Decidual glycodelin-A polarizes human monocytes into a decidual macrophage-like phenotype through Siglec-7.

Abstract

Decidual macrophages constitute 20-30% of the total leukocytes in the uterus of pregnant women, regulating the maternal immune tolerance and placenta development. Abnormal number or activities of decidual macrophages (dMs) are associated with fetal loss and pregnancy complications, such as preeclampsia. Monocytes differentiate into dMs in a decidua-specific microenvironment. Despite their important roles in pregnancy, the exact factors that regulate the differentiation into dMs remain unclear. Glycodelin-A (PAEP, hereafter referred to as GdA) is a glycoprotein that is abundantly present in the decidua, and plays an important role in fetomaternal defense and placental development. It modulates the differentiation and activity of several immune cell types residing in the decidua.

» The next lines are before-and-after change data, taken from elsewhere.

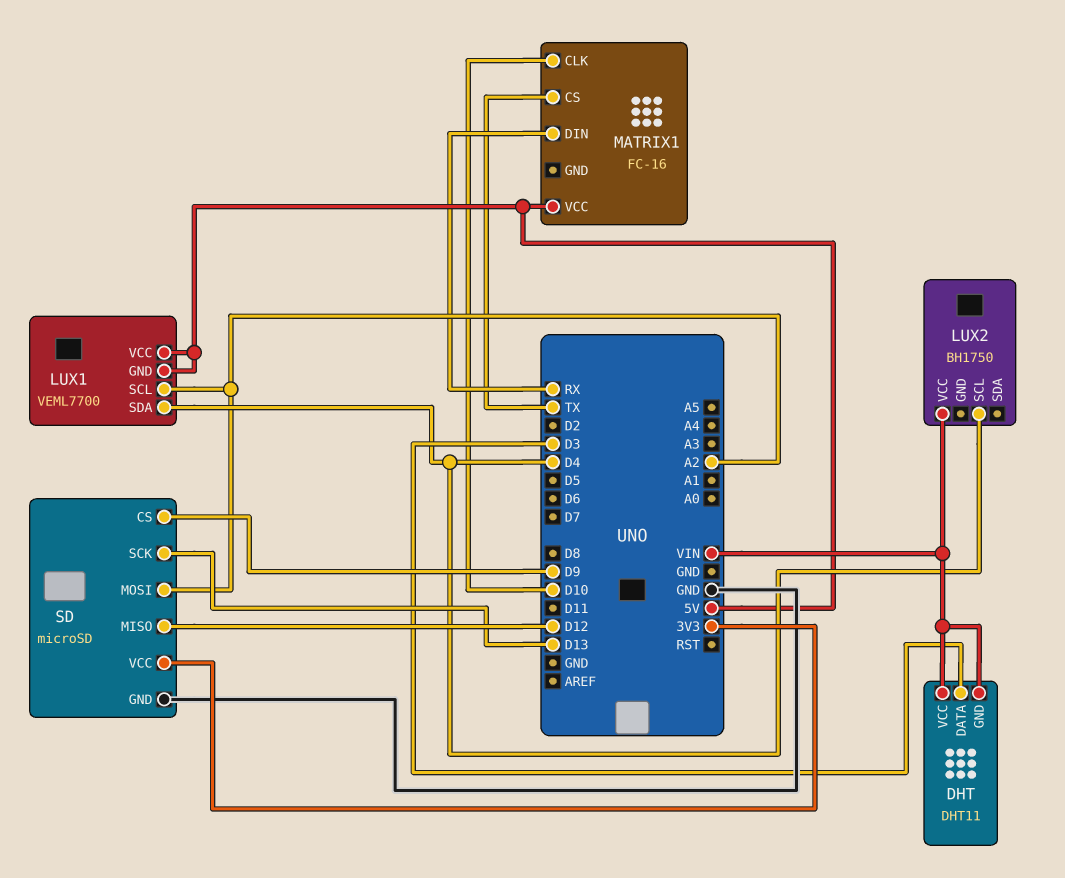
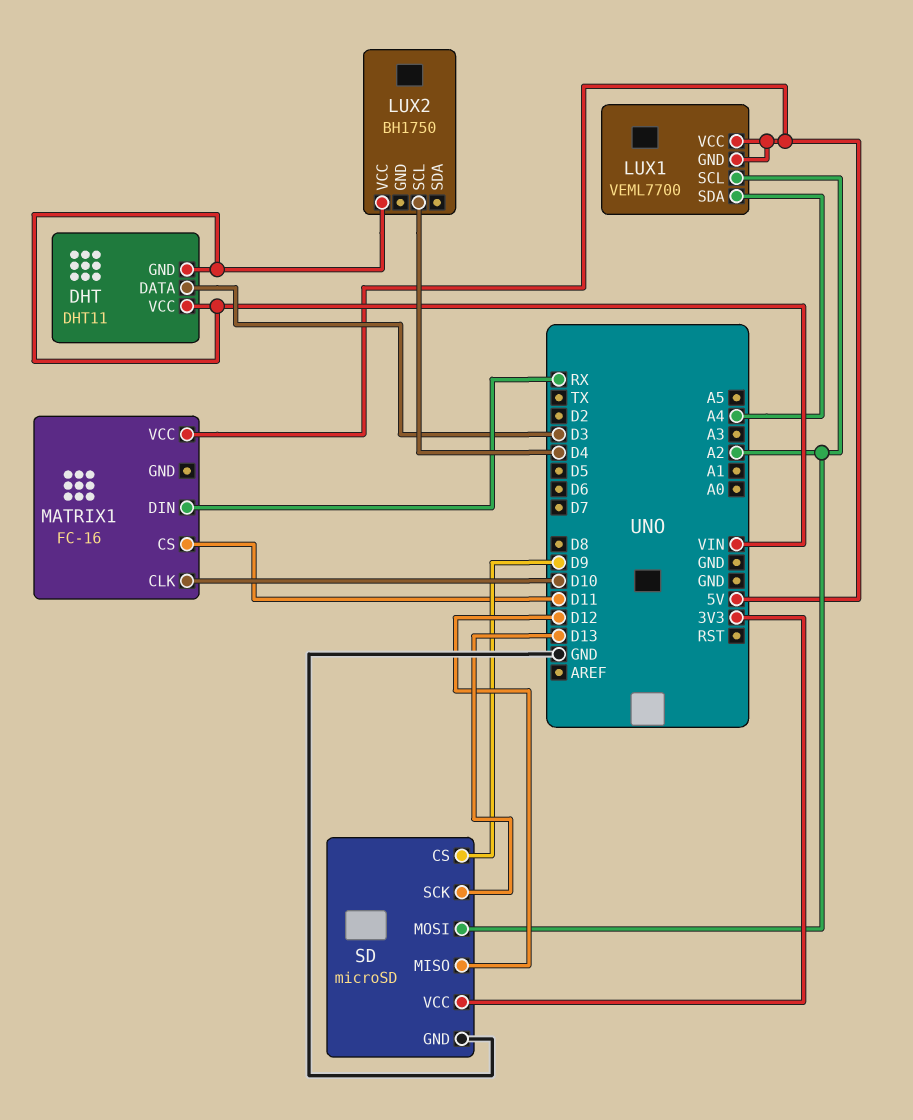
LUX1 pin SDA: D4 -> A4
MATRIX1 pin CS: TX -> D11

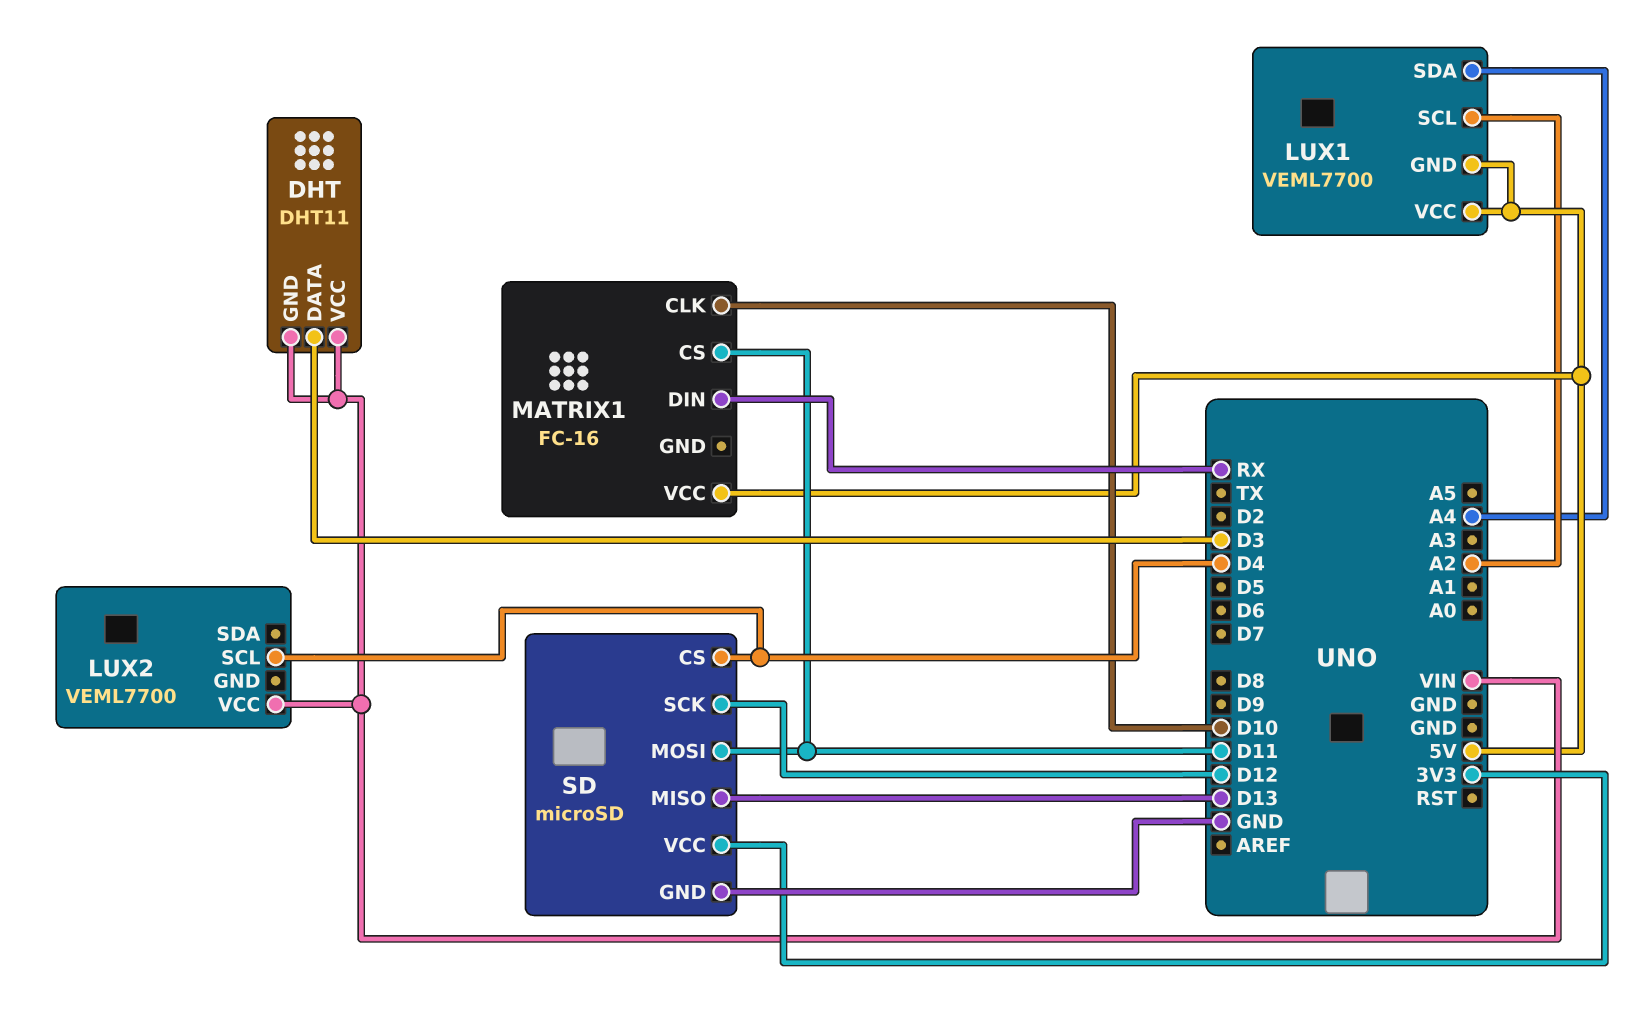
LUX2: BH1750 -> VEML7700
SD pin CS: D9 -> D4
SD pin MISO: D12 -> D13
SD pin MOSI: A2 -> D11
SD pin SCK: D13 -> D12

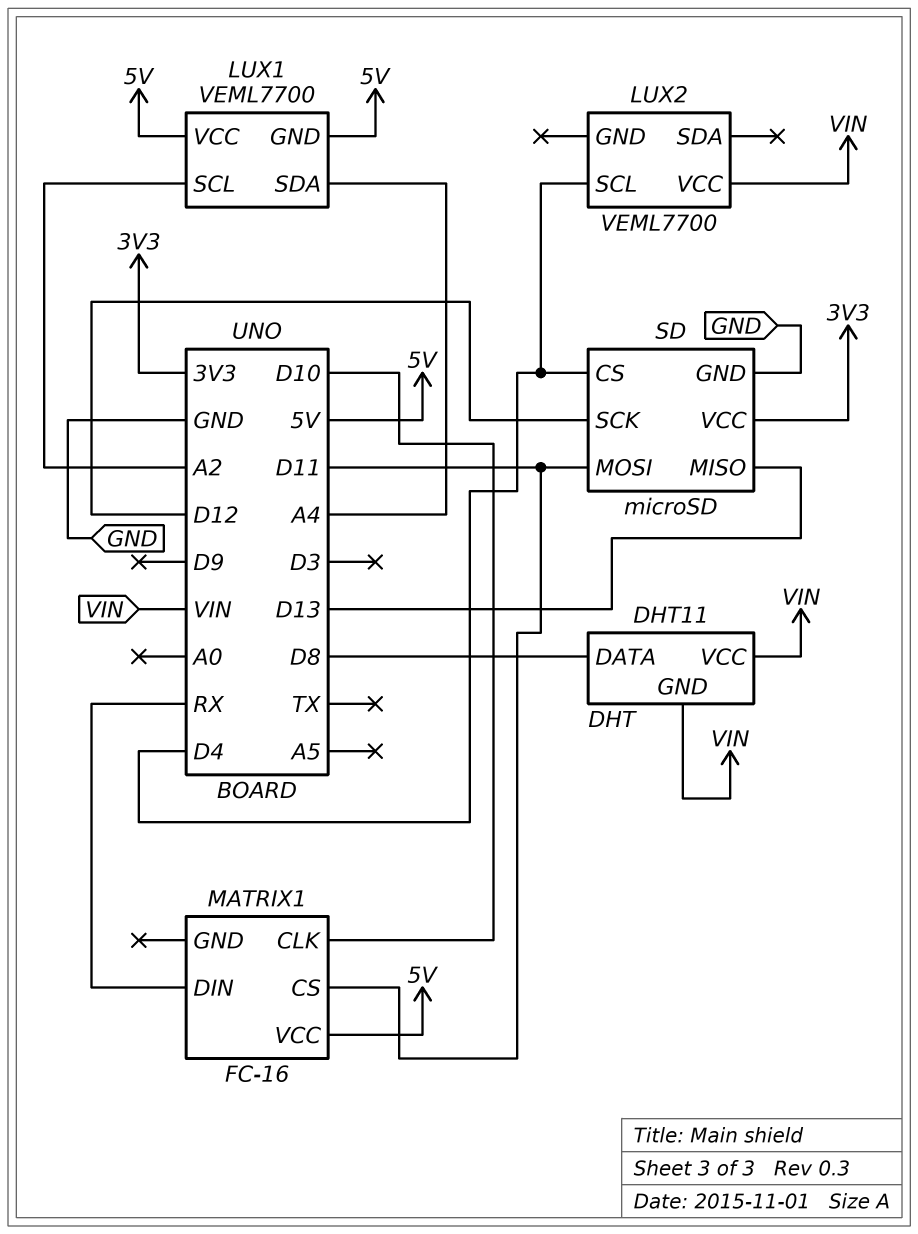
DHT pin DATA: D3 -> D8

In this study, we demonstrated that GdA induces the differentiation of human monocytes into dM-like phenotypes in terms of transcriptome, cell surface marker expression, secretome, and regulation of trophoblast and endothelial cell functions. We found that Sialic acid-binding Ig-like lectin 7 (Siglec-7) mediates the binding and biological actions of GdA in a sialic acid-dependent manner. We, therefore, suggest that GdA, induces the polarization of monocytes into dMs to regulate fetomaternal tolerance and placental development.